People were surprised about a lot of Hispanic folks who voted for Trump. But there are a lot of evangelical Hispanics who — the fact that Trump says racist things about Mexicans or puts detainees and undocumented workers in cages — they think that’s less important than the fact that he supports their views on same-sex marriage or abortion.

This seems to have evoked some bad feelings, for as Eugene Scott of The Washington Post maintains

The truth is that it’s still not clear how evangelical Hispanics went about choosing their candidate, because exit polls and data are still being analyzed. But Obama’s words are being interpreted by religious conservatives as the latest example of the left not understanding this voting bloc, which is more ideologically and religiously diverse than many of those opining about their politics seem to understand. And that could cost the Democratic Party more support with one of the largest voting blocs in the country.

As Scott notes, "it's still not clear how evangelical Hispanics went about choosing their candidate." However, we do know at least two prominent Republicans are wrong because the BBC reports

Republican pollster Frank Luntz tweeted of Mr Obama's comments: "This is lazy analysis which likely will become the conventional wisdom of his followers: 'People who don't support us are bigots.'"

Steve Cortes, a Trump 2020 campaign adviser, said Mr Obama had insulted Latinos.

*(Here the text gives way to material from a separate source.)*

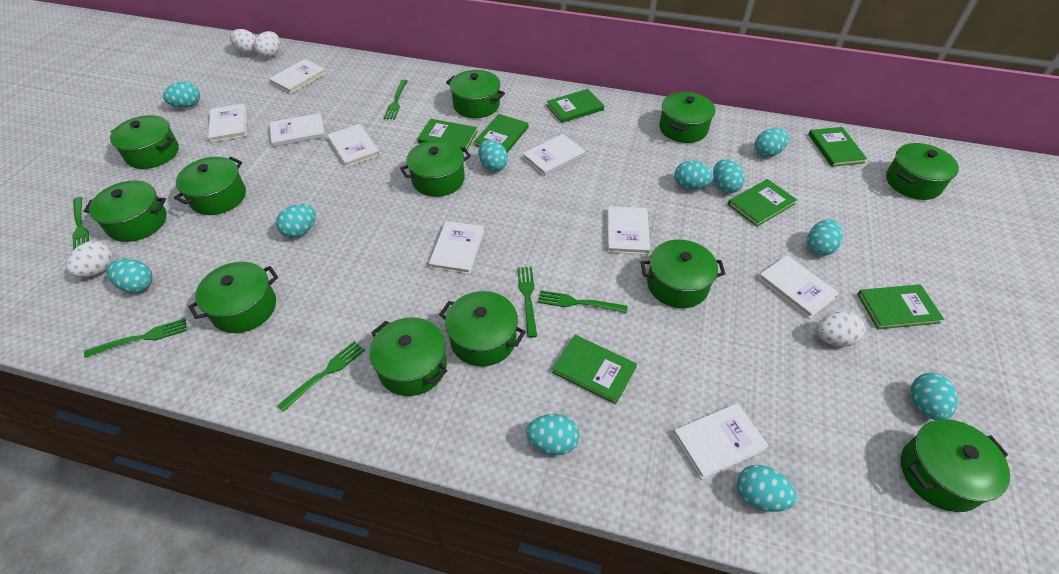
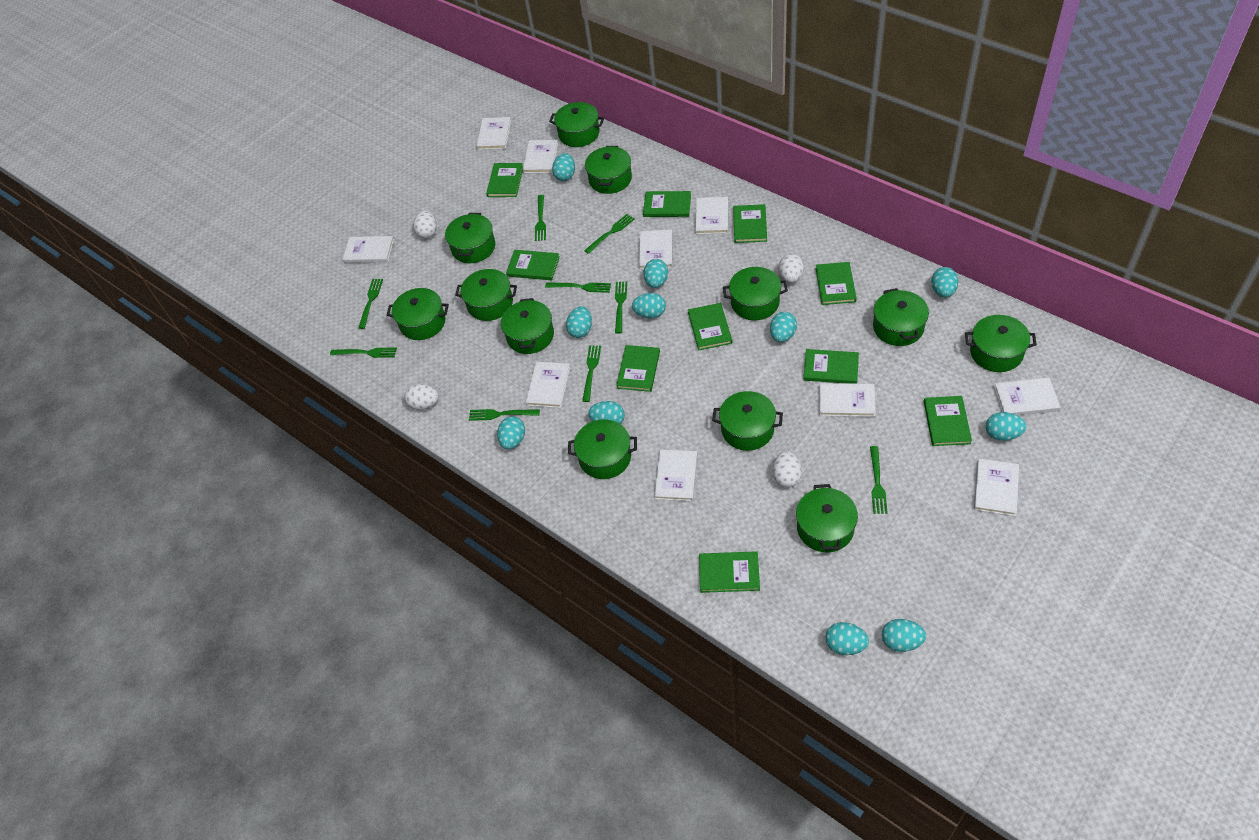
green book: 7 -> 10
green fork: 6 -> 9
white book: 9 -> 10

The Hispanic political strategist tweeted: "As important as life issues are, the economic factors drove most working-class voters to Trump, including Latinos."

No, Obama did not say those individuals are "bigots." Democrats have been tarred by Republicans for decades as elitists contemptuous of the faith of Christians. Republicans have sought support of Latinos, traditionally Catholic but in increasing numbers evangelical Protestant. Now that Donald Trump, presiding over a terrible economy but posing as a religious convert, has increased the GOP share of the Latino vote, Republicans complain that Barack Obama must not say that Hispanics vote for Republicans because of shared moral principles.

As political scientists, pundits, and journalists have long pointed out, white evangelicals are significantly more conservative toward same-sex marriage, abortion rights, and other issues once labeled "family values" than are the less religious. A Pew Research survey conducted in 2014 found much the same about Hispanics/Latinos, in that

Hispanics tend to be more conservative than the general public in their views on abortion. While 54% of U.S. adults say that abortion should be legal in all or most circumstances, just four-in-ten Hispanics take this position.

But Latino religious groups differ markedly in their views about abortion. Most Latino evangelical Protestants (70%) say that abortion should be illegal in all or most circumstances, as do 54% of Latino Catholics. Latino mainline Protestants are closely divided, with 45% saying abortion should be mostly legal and 46% saying it should be mostly illegal. And a majority of religiously unaffiliated Hispanics (58%) say abortion should be legal in all or most cases.

Views on abortion among Hispanic evangelical Protestants are similar to those among white (non-Hispanic) evangelicals, 64% of whom say that abortion should be illegal in all or most circumstances. Hispanic Catholics are more inclined than white Catholics to say that abortion should be illegal (54% vs. 44%). Hispanic mainline Protestants are also more inclined than white mainline Protestants to say that abortion should be illegal in all or most circumstances (46% vs. 31%).13 The belief that abortion should be illegal in all or most cases is more common among those who attend religious services at least once a week.

The real answer, of course, is that we still don't know exactly why Donald Trump has attracted more Latinos than his rhetoric or policy has warranted. Barack Obama's remark was strategically unwise (and politically incorrect) because it was easily, perhaps intentionally, misinterpreted. And Republicans are always anxious to pose as victims, in this case falsely claiming that their supporters are being tagged with bigotry. Guilty consciences are unattractive.